The weekend started out rough, having to replace the fuel pump in my wife's car, which was interrupted by several hours of monsoon-like rain.  During a couple of lulls, I did manage to finally get the pump and sending unit replaced.  Turning on the car afterward indicated that the pump was working, and that the exhaust line had broken again.  I had replaced all but one piece a couple of months ago, and sure enough, the part that I didn't replace broke, when I started up the car.  So, managed to get that fixed Friday evening.

Saturday was partially tied up taking my wife to a scrapbooking Expo (the reason the car had to be fixed during the monsoon).  Funny part is that I actually found some bits for use in scratch-building space ships and sci-fi doo-dads at the scrapbooking Expo.  After the scrapbooking adventure, we took a long-cut back home, so that I could drop the wife at her parents for awhile, and I got to stop at an old friend's and play a game.

The game presented by Craig of Gaming Models, and was a late WWII Western Front shoot-em up.  There were four of us, with one guy playing his first ever miniatures game.  The game was simplified somewhat in that there were no infantry, just vehicles and some towed guns for the Germans.

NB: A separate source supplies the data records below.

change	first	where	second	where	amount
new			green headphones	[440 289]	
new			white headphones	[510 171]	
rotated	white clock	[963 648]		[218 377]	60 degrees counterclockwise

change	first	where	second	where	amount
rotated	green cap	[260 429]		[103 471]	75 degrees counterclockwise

The Americans, played by myself and another of us old-timers, had to push the Germans off the high ground two-thirds of the way down the table.  We had probably 25 Shermans and an assortment of other stuff, including some M10s, M5 lights tanks, armored cars, etc.

The Germans, run by the newbie with some help from Craig,  had a couple of Tiger Is, a few StuGs, and an assortment of towed 75mm and 88mm guns. 

The Americans had a 25 percent chance of air support each turn.  I regained my old dice rolling for and failed on my first nine rolls, finally getting it on the last turn of the game.

Craig's games are always a blast, and this was no exception.  Despite being a stripped down somewhat to teach the basic rules mechanisms to the new guy, it played out about right, with the Americans taking a pounding, the Germans doing well, all of us enjoying the typical bad gamer humor, bad die-rolls, and great times.

In the end, the Germans achieved total victory, smashing the Americans, and holding the high ground.   The game was totally successful in creating a new miniatures gaming convert, who had a great time, and was already planning lining up his research sources, and planning miniatures purchases, by the end of battle. Unfortunately, I had to leave while the post game discussion was still going on, as I had to stop at the in-laws, pick up the wife, and drive 120 or so miles home.

Sunday I managed to get some work done on my latest batch of modern African buildings, got some much needed cleaning and organizing done in the basement, found my mis-placed Origins convention haul that had disappeared shortly after the convention, and made a little progress on a couple of new 15mm vehicle masters. 

A rough start, but a great weekend in the end.